• WHAT YOU NEED TO DO:
Where the listing below has a line with "line: (387, 1008) -> (491, 1279), added", write out exactly that line and every line after it, stopping after the line with "line: (265, 611)".

• RECORDS SHOWN:

---+---

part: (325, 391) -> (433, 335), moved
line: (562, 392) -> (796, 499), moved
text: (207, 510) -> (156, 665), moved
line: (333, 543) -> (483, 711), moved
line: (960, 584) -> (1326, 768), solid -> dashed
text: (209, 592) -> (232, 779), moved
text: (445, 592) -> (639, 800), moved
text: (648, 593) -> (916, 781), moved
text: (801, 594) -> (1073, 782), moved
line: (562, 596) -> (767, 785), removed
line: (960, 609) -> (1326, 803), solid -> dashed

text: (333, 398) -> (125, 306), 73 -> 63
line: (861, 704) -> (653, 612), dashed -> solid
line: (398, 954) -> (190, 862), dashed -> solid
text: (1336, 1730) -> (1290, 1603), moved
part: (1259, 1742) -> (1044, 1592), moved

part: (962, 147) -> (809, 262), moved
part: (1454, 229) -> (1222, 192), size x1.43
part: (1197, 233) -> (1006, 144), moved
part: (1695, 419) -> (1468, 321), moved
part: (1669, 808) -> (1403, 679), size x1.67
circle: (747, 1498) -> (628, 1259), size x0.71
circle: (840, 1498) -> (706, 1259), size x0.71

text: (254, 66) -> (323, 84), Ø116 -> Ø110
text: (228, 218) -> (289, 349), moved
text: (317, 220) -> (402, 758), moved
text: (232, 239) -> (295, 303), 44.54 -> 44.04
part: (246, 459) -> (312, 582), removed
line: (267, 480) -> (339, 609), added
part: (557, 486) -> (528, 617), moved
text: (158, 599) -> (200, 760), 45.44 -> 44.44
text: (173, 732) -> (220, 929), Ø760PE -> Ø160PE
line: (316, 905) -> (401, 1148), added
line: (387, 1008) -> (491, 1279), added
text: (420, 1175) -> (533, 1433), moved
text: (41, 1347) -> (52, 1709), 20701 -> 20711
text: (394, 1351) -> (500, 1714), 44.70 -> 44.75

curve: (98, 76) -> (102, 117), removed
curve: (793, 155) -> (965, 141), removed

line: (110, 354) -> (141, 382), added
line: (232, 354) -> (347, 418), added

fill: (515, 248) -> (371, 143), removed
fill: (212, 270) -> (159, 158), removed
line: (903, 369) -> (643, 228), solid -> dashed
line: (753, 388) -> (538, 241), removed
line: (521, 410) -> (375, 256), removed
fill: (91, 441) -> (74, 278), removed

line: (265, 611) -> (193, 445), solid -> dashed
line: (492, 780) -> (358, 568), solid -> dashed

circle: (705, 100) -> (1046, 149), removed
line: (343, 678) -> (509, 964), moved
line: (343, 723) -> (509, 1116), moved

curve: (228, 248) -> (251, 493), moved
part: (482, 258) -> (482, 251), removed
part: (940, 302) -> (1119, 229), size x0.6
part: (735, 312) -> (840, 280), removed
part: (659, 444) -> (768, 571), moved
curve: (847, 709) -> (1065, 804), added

---+---

• TASK RESPONSE:
line: (387, 1008) -> (491, 1279), added
text: (420, 1175) -> (533, 1433), moved
text: (41, 1347) -> (52, 1709), 20701 -> 20711
text: (394, 1351) -> (500, 1714), 44.70 -> 44.75

curve: (98, 76) -> (102, 117), removed
curve: (793, 155) -> (965, 141), removed

line: (110, 354) -> (141, 382), added
line: (232, 354) -> (347, 418), added

fill: (515, 248) -> (371, 143), removed
fill: (212, 270) -> (159, 158), removed
line: (903, 369) -> (643, 228), solid -> dashed
line: (753, 388) -> (538, 241), removed
line: (521, 410) -> (375, 256), removed
fill: (91, 441) -> (74, 278), removed

line: (265, 611) -> (193, 445), solid -> dashed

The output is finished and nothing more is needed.